Tesco is exploring the use of generative AI within its Clubcard loyalty scheme, and how the next generation of the technology could be used to improve a customer’s shopping experience.
This included potentially “nudging” customers to make specific health choices, identify better value, or help them reduce food waste, Tesco CEO Ken Murphy told the FT Live Future of Retail conference on Tuesday.
Over the past couple of years, Tesco had already “radically improved” its supply chain efficiency, ability to forecast and how its stores picked on dotcom orders through the use of AI, Murphy said.
Now the “fifth wave” of generative AI would “revolutionise” how supermarkets serve their customers, by improving personalisation and removing mundane tasks in store, therefore making it easier for staff to serve customers, he predicted.
A potential major benefit could be its integration within supermarket loyalty schemes, to transform elements customers “don’t really give a lot of thought to”, Murphy said.
For example, AI could help bring a shopper’s bill down by analysing their past shopping habits to inform them when specific items could be coming on to promotion at a cheaper price. It could also help them reduce waste by substituting specific lines, or telling them to buy less if they have not been using everything they’ve previously bought, Murphy suggested.
“I can also see it nudging you over time: saying ‘I’ve noticed over time from your shopping basket that your sodium salt content is 250% of your daily recommend allowance. I would recommend that you substitute this, this and this for lower sodium products to improve your heart health’.
“Very simple stuff, but stuff that we would never do independently that could really improve people’s daily lives,” Murphy said.
Tesco focused on building its own tech
Tesco had seen an “extraordinary” improvement in its technology capabilities in the years since the appointment of Guus Dekkers as chief technology officer in 2018, Murphy said.
The former Airbus IT chief was promoted to the supermarket’s board in 2021, which Murphy told staff at the time “reiterates the growing importance we assign to technology and digitalisation”.
As a result of the investment, Tesco’s cost of computing is “pretty reasonable” relative to its competitors, Murphy said.
Over recent years, Tesco had taken the approach of being a “build-house rather than a buy-house” in technology and had been investing heavily in growing its in house tech team, which now spans 5,000 colleagues.
While developing its own solutions was slower than buying them in, it had helped Tesco integrate new upgrades and systems “more seamlessly”.

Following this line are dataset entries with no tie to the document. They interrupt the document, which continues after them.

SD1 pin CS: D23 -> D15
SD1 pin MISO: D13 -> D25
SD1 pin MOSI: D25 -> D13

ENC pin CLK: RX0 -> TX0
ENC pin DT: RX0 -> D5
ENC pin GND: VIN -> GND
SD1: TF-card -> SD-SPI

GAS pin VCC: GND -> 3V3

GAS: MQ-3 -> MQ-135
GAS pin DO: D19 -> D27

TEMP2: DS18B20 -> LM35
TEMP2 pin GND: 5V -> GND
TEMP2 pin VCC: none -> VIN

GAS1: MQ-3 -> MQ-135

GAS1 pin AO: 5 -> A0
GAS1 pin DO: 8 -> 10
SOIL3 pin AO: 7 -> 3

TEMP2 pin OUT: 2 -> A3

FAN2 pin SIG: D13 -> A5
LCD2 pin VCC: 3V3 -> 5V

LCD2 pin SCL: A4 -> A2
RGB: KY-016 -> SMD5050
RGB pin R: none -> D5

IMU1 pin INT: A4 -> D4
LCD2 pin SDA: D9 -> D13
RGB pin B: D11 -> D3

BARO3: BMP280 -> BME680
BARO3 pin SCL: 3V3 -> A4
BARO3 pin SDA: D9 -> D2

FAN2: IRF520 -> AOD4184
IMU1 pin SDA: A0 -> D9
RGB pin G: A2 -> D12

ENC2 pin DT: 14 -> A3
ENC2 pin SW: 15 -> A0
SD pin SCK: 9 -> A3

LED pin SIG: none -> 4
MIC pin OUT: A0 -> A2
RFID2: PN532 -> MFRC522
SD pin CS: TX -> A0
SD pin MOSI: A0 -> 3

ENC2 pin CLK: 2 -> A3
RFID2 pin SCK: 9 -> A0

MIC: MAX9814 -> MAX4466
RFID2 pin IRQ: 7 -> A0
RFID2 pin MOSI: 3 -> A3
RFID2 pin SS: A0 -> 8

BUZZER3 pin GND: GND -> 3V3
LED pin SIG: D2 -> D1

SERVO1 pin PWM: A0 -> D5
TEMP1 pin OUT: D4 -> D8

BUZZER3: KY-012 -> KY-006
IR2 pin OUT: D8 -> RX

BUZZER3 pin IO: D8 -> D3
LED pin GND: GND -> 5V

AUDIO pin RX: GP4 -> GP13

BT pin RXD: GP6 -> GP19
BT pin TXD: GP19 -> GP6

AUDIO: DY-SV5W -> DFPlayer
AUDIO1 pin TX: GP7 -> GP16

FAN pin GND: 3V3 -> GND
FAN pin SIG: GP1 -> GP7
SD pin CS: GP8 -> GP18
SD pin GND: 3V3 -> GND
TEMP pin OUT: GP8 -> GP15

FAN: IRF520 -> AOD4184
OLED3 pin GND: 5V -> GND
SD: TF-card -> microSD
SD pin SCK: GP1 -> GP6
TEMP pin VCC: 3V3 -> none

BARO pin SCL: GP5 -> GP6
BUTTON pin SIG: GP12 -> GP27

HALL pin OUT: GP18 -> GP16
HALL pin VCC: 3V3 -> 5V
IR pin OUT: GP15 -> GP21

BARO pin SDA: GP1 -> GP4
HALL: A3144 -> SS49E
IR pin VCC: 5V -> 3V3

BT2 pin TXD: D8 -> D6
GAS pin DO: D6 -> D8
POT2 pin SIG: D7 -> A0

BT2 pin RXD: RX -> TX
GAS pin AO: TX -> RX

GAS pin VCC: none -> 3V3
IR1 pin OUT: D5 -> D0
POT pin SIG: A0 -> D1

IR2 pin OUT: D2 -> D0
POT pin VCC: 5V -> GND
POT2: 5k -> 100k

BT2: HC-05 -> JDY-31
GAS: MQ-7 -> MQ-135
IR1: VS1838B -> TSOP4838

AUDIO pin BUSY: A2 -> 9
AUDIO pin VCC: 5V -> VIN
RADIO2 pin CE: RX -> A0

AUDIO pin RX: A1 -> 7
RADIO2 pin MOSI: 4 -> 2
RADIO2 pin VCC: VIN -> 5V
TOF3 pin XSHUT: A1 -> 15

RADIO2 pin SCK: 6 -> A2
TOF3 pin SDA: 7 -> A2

That being said, Tesco would take a more “balanced approach” to building its tech infrastructure in order to keep up with the pace with which artificial intelligence was growing, Murphy said.
While “the revolution is upon us”, Murphy insisted that retail basics will remain the most important reason behind a customer’s decision to shop with Tesco in the future.
“Great prices, great product quality and great shopping experience will be the constants, no matter what technology disruption comes,” Murphy said.
“We don’t see AI as a replacement for people, we see AI as an enhancer of what people do for the business and what people do for the customers,” Murphy said.
“We want to make everything that they do that bit more powerful, and that bit more valuable.”